Exercise:
Stopping at the line that holds "text: (784, 339) -> (846, 272), moved", repeat the lines below exactly, starting from the very first and including that final line.

Records for this exercise:

---*---

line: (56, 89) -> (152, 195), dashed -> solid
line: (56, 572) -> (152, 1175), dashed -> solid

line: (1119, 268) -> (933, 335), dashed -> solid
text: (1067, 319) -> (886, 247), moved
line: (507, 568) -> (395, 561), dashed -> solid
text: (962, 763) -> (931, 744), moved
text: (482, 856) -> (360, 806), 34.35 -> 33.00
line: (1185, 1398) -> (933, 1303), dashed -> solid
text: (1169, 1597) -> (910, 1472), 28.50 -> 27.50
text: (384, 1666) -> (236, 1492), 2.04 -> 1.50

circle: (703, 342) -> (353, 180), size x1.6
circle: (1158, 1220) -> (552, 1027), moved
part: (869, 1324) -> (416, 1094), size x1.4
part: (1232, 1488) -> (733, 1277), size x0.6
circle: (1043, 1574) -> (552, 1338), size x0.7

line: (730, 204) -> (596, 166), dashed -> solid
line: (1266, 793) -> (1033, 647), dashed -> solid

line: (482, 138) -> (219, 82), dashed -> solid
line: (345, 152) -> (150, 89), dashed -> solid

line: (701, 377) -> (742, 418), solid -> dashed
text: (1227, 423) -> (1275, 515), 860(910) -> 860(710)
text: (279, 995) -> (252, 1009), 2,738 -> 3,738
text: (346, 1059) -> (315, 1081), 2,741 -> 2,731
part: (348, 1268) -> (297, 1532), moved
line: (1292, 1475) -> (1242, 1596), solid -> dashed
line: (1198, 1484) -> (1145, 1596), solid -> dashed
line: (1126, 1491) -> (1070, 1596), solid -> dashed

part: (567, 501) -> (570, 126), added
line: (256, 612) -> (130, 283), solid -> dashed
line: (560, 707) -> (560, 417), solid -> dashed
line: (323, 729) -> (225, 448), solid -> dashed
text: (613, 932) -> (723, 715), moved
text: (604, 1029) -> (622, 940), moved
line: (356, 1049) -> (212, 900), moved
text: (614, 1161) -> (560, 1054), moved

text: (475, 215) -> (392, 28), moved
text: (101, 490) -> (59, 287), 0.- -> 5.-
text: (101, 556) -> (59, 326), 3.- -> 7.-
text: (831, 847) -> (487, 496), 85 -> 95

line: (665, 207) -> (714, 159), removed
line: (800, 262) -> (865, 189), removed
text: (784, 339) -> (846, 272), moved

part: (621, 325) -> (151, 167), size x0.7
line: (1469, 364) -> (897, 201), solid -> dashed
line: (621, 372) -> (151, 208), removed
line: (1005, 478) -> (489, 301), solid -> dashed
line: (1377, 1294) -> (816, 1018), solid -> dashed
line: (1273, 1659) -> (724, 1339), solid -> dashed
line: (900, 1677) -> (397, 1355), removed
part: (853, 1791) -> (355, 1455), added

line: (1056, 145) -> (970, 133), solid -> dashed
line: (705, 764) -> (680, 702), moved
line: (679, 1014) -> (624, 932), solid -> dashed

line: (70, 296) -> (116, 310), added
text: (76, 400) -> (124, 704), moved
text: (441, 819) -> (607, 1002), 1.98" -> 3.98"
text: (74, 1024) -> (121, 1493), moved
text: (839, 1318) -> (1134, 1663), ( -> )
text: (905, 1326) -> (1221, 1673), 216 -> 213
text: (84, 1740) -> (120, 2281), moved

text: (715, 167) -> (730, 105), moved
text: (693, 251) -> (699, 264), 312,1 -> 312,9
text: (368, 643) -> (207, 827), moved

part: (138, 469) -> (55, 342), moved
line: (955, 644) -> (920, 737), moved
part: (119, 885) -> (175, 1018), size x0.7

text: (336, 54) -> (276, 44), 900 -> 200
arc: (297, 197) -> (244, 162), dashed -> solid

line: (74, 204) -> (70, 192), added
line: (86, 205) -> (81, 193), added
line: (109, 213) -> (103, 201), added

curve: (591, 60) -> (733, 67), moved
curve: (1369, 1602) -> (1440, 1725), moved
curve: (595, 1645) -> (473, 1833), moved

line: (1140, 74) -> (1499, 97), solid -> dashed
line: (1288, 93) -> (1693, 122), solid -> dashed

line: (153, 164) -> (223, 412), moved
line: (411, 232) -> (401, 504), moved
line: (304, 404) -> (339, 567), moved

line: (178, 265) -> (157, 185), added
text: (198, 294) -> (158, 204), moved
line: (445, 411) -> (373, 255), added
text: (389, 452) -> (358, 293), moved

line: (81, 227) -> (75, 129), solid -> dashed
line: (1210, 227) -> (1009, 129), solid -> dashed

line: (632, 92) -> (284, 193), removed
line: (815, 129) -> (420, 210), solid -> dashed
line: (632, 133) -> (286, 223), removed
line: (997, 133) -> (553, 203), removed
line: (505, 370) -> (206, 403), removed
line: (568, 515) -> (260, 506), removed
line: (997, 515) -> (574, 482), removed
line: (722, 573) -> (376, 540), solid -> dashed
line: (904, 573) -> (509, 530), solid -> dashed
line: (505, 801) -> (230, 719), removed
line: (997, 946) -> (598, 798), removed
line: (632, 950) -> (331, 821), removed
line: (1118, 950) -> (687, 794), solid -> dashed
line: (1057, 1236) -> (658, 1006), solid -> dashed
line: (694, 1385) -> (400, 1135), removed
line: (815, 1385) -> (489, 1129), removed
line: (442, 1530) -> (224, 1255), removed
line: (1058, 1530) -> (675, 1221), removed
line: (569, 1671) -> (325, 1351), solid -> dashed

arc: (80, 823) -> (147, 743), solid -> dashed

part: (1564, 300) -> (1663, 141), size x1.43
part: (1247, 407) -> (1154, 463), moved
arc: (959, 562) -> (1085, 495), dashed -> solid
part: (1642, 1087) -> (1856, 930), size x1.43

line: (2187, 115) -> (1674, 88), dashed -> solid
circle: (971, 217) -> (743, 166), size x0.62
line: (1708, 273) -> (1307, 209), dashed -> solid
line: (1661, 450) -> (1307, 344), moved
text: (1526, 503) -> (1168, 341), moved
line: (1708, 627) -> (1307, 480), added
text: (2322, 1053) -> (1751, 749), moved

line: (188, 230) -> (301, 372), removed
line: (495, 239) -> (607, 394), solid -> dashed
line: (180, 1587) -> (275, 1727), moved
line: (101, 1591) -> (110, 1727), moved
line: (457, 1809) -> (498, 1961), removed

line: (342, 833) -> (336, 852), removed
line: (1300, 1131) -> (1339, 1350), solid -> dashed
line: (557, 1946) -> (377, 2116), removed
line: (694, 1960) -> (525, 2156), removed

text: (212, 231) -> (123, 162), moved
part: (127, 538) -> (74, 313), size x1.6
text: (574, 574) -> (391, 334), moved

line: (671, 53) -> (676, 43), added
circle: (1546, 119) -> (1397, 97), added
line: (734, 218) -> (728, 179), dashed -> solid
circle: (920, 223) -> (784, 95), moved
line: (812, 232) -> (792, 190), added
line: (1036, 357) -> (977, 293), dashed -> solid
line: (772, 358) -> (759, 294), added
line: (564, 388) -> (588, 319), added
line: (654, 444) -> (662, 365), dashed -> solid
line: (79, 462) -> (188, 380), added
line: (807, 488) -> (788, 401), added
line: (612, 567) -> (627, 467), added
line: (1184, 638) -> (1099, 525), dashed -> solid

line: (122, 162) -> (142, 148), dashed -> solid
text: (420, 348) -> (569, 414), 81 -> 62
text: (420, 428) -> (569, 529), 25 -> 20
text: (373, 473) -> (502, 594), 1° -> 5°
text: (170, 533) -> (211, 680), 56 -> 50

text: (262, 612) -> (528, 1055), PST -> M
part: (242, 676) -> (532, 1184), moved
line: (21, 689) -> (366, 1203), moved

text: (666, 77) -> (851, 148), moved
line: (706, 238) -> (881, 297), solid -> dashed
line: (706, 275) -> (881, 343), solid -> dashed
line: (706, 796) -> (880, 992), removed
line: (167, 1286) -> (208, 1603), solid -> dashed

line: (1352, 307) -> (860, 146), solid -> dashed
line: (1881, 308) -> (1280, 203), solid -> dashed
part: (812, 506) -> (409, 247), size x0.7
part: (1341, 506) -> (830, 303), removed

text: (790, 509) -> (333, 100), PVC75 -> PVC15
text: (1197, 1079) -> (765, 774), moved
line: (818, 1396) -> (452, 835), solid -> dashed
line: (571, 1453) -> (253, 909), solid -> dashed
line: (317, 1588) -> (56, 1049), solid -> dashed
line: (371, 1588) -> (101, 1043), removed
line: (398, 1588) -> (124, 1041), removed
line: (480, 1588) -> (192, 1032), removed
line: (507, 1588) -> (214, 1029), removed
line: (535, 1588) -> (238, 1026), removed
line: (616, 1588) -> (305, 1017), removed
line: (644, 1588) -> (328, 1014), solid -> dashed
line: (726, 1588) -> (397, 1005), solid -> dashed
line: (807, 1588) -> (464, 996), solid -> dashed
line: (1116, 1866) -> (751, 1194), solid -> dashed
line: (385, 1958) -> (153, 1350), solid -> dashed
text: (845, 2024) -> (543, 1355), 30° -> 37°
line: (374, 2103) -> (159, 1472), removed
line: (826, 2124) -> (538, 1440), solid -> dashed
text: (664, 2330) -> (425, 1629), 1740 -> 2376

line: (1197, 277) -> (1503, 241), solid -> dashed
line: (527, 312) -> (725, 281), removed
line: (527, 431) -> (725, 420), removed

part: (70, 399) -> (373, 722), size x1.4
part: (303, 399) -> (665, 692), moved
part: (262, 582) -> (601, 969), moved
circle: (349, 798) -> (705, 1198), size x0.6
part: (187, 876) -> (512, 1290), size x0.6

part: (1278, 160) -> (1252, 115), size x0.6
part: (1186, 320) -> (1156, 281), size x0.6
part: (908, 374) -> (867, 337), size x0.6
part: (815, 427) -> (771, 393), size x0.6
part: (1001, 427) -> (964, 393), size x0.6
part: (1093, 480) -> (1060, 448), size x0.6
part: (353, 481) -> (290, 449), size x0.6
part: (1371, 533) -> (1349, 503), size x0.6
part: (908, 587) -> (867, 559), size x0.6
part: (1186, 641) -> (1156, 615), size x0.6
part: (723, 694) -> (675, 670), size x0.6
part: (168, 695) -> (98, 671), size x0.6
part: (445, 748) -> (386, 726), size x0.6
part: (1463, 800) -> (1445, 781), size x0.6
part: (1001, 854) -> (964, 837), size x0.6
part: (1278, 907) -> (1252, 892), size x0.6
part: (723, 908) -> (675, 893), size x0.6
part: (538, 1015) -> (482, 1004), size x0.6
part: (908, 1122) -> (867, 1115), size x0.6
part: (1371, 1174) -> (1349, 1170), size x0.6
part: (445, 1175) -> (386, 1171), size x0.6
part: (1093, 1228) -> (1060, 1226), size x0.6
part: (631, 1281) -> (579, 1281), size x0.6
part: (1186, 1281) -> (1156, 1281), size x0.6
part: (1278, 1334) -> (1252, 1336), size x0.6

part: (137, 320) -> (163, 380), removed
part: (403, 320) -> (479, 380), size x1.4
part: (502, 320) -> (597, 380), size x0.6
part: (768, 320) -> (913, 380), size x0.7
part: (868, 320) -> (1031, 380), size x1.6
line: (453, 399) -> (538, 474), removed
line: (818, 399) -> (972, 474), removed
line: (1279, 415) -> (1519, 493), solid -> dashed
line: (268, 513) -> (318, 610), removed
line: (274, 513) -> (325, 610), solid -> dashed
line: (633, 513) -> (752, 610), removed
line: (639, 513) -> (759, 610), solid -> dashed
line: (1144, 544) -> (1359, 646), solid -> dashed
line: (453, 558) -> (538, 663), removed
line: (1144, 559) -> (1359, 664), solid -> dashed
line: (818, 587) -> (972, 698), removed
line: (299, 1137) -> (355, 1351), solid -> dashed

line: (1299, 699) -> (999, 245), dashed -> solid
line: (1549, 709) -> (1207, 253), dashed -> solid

---*---

Expected answer:
line: (56, 89) -> (152, 195), dashed -> solid
line: (56, 572) -> (152, 1175), dashed -> solid

line: (1119, 268) -> (933, 335), dashed -> solid
text: (1067, 319) -> (886, 247), moved
line: (507, 568) -> (395, 561), dashed -> solid
text: (962, 763) -> (931, 744), moved
text: (482, 856) -> (360, 806), 34.35 -> 33.00
line: (1185, 1398) -> (933, 1303), dashed -> solid
text: (1169, 1597) -> (910, 1472), 28.50 -> 27.50
text: (384, 1666) -> (236, 1492), 2.04 -> 1.50

circle: (703, 342) -> (353, 180), size x1.6
circle: (1158, 1220) -> (552, 1027), moved
part: (869, 1324) -> (416, 1094), size x1.4
part: (1232, 1488) -> (733, 1277), size x0.6
circle: (1043, 1574) -> (552, 1338), size x0.7

line: (730, 204) -> (596, 166), dashed -> solid
line: (1266, 793) -> (1033, 647), dashed -> solid

line: (482, 138) -> (219, 82), dashed -> solid
line: (345, 152) -> (150, 89), dashed -> solid

line: (701, 377) -> (742, 418), solid -> dashed
text: (1227, 423) -> (1275, 515), 860(910) -> 860(710)
text: (279, 995) -> (252, 1009), 2,738 -> 3,738
text: (346, 1059) -> (315, 1081), 2,741 -> 2,731
part: (348, 1268) -> (297, 1532), moved
line: (1292, 1475) -> (1242, 1596), solid -> dashed
line: (1198, 1484) -> (1145, 1596), solid -> dashed
line: (1126, 1491) -> (1070, 1596), solid -> dashed

part: (567, 501) -> (570, 126), added
line: (256, 612) -> (130, 283), solid -> dashed
line: (560, 707) -> (560, 417), solid -> dashed
line: (323, 729) -> (225, 448), solid -> dashed
text: (613, 932) -> (723, 715), moved
text: (604, 1029) -> (622, 940), moved
line: (356, 1049) -> (212, 900), moved
text: (614, 1161) -> (560, 1054), moved

text: (475, 215) -> (392, 28), moved
text: (101, 490) -> (59, 287), 0.- -> 5.-
text: (101, 556) -> (59, 326), 3.- -> 7.-
text: (831, 847) -> (487, 496), 85 -> 95

line: (665, 207) -> (714, 159), removed
line: (800, 262) -> (865, 189), removed
text: (784, 339) -> (846, 272), moved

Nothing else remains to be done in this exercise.